Um time de cientistas de Harvard liderados por George Church conseguiu usar filamentos de DNA como um meio para armazenar dados. Para isso, eles atribuíram um valor binário a cada uma das bases (A, C, G, T), criando uma sequência genética que em seguida foi sintetizada em um chip microfluídico que faz correspondências entre elas e um banco de dados com informações relevantes.

A técnica é capaz de armazenar cerca de 96-bits em um único filamento de DNA, algo que não parece muito impressionante em um primeiro momento. Porém, quando se leva em consideração que a técnica permite guardar nada menos que 704 TB em um volume de um milímetro cúbico (com peso aproximado de um grama), a descoberta surge como um forte concorrente aos discos rígidos e memórias SSD.

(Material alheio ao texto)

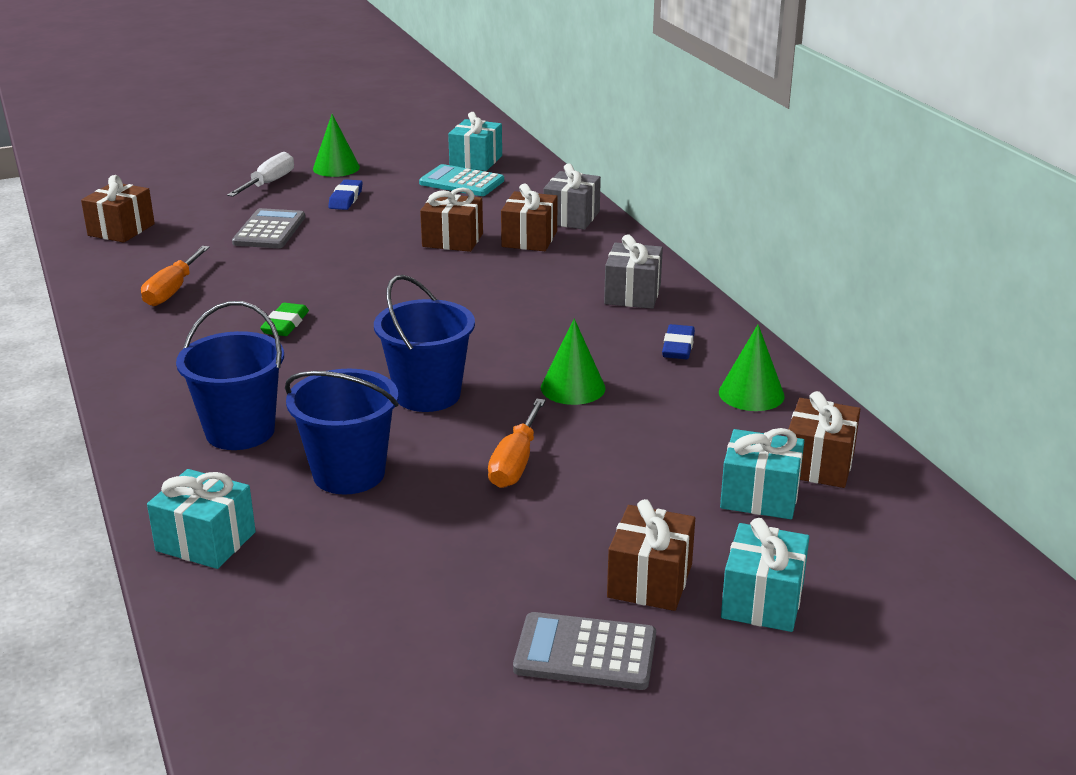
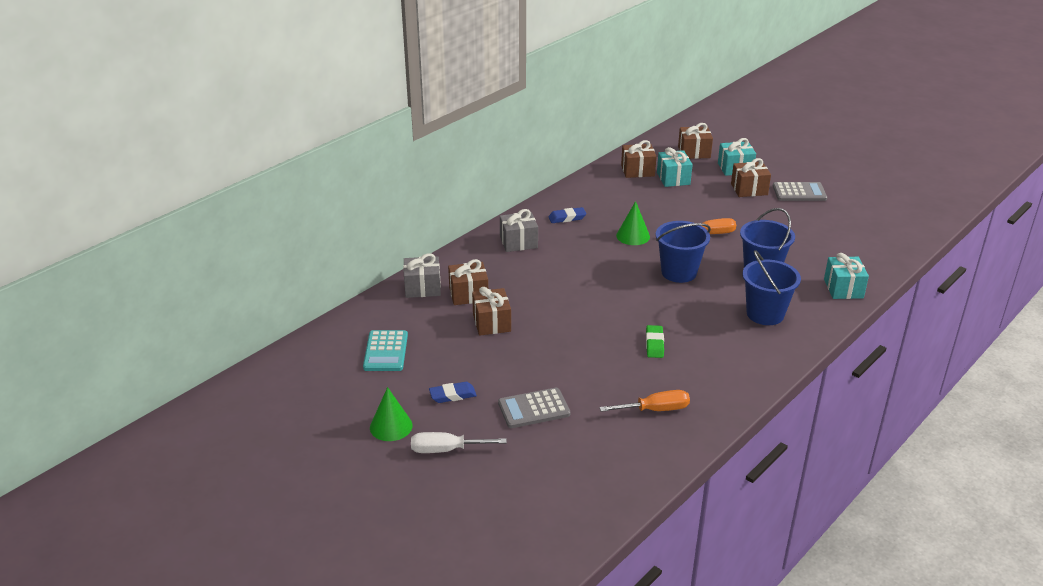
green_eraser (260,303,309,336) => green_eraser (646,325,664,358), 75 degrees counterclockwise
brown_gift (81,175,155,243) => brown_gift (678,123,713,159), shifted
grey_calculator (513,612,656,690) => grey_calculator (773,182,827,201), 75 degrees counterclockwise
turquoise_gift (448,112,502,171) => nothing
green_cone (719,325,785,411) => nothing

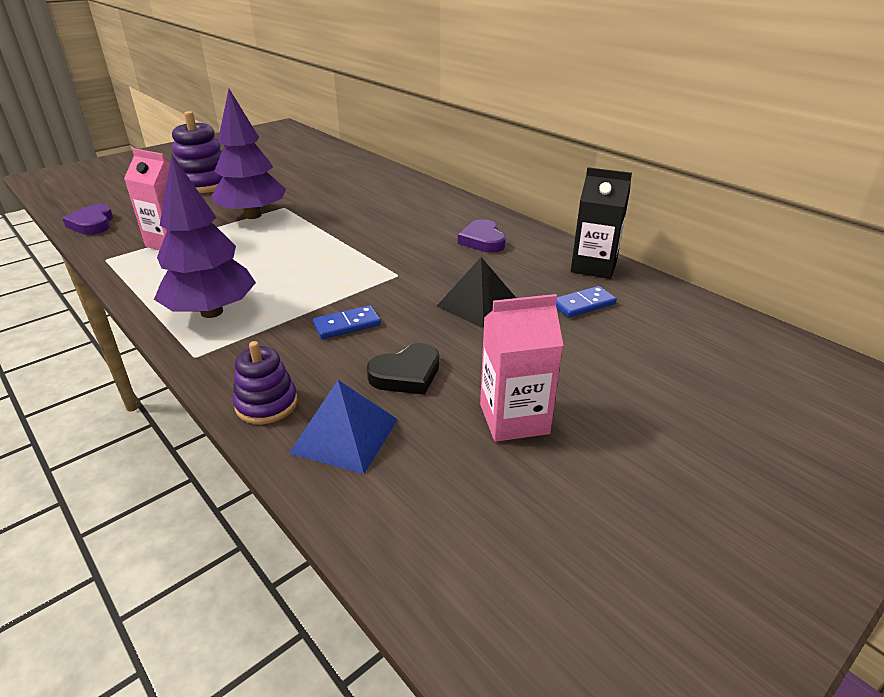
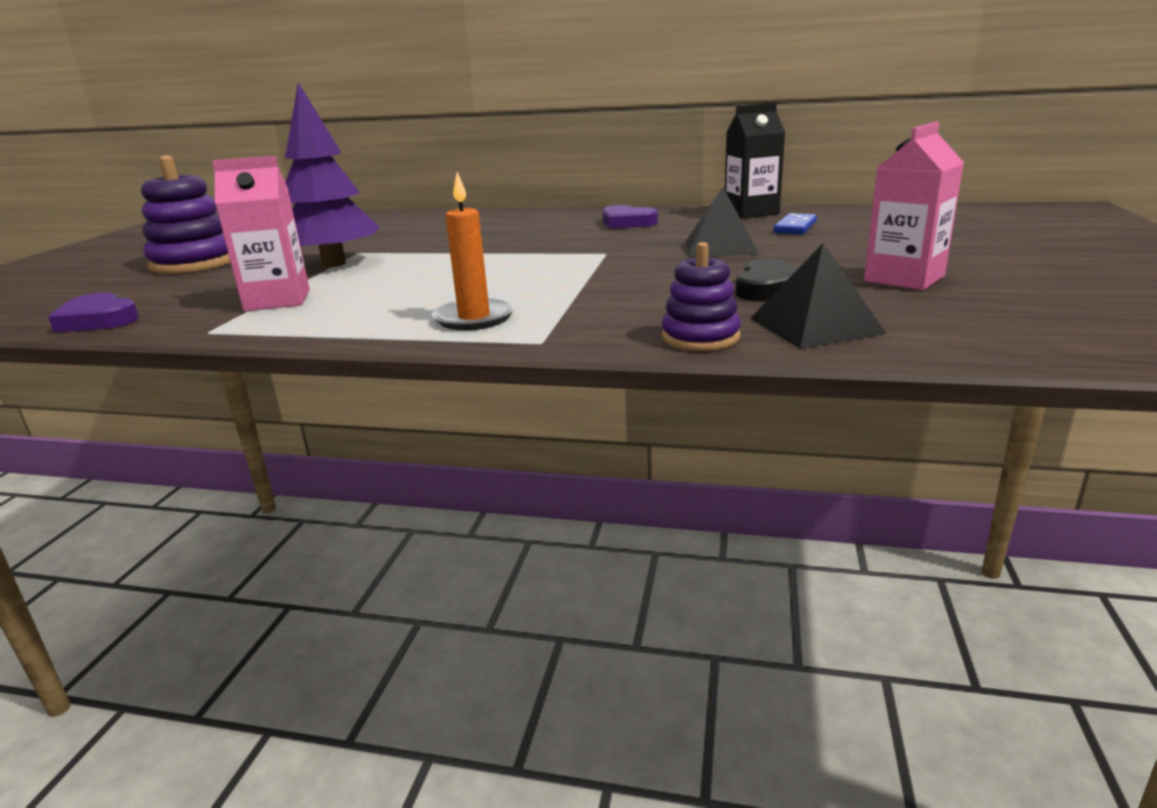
purple_tree (154,154,256,318) => orange_candle (432,172,514,330)
blue_pyramid (289,380,398,474) => black_pyramid (750,243,887,349)
blue_domino (313,305,381,339) => nothing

Armazenando todas as experiências humanas

Uma das principais vantagens da novidade é o fato de que o DNA não precisa de condições especiais para armazenar informações. “Você pode deixá-lo em qualquer lugar que desejar, seja no meio do deserto ou em seu quintal, e ele vai estar lá 400 mil anos depois”, afirma Church.

(Fonte da imagem: Reprodução/Harvard Medical School)

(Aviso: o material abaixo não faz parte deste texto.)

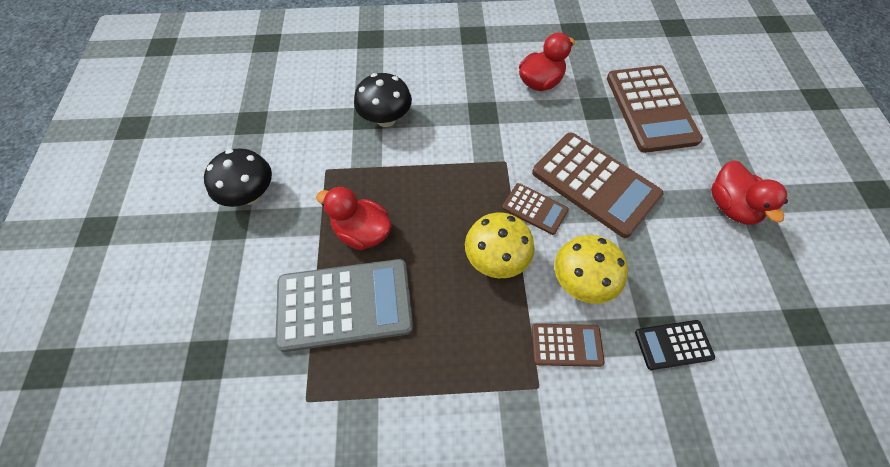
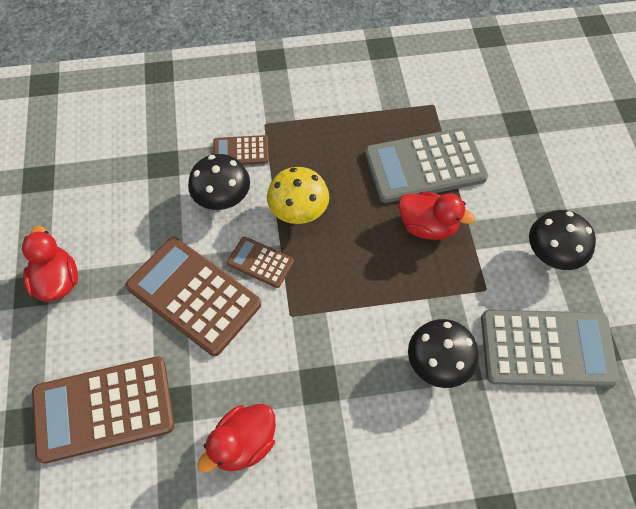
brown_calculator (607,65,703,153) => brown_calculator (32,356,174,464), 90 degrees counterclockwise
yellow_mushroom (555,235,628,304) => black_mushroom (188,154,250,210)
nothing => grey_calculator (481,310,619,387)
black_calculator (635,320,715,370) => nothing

Como escrever e ler os dados armazenados nos filamentos se mostra um processo mais lento do que aquele que ocorre em outras mídias, a invenção é voltada a armazenar grandes quantidades de dados que não precisam ser consultados rapidamente — quase como uma biblioteca ou uma sala imensa repleta de pastas com documentos.

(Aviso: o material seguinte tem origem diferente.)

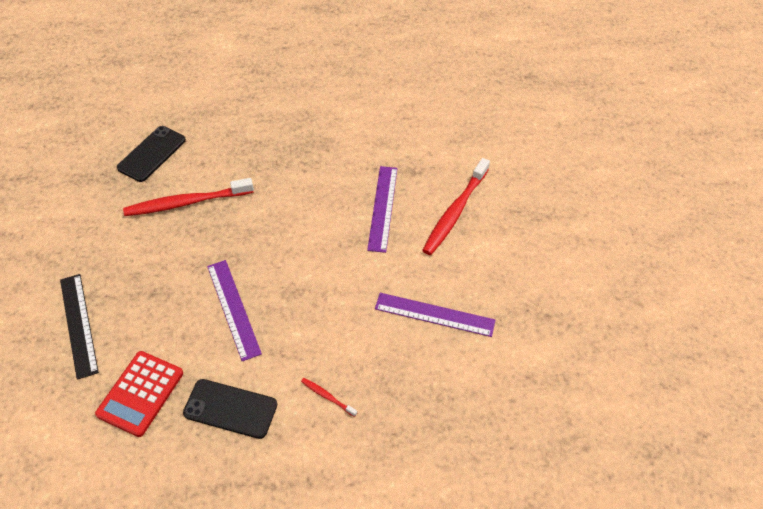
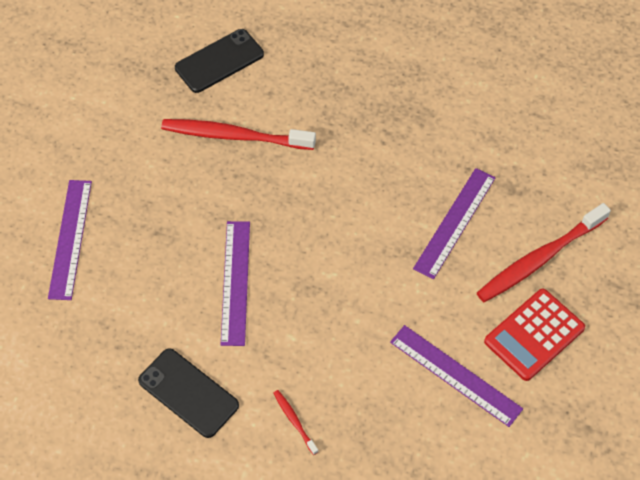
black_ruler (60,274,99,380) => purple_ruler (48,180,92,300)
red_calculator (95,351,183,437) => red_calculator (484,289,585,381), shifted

O problema do método fica pelo fato de que não é possível utilizar células vivas no processo, já que os filamentos de DNA presentes nelas se destroem de maneira rápida demais. Isso forçou os pesquisadores a investir em microchips contendo os filamentos necessários para o processo, o pode significar a possibilidade de guardar em um espaço mínimo toda a soma das experiências registradas em toda a história humana.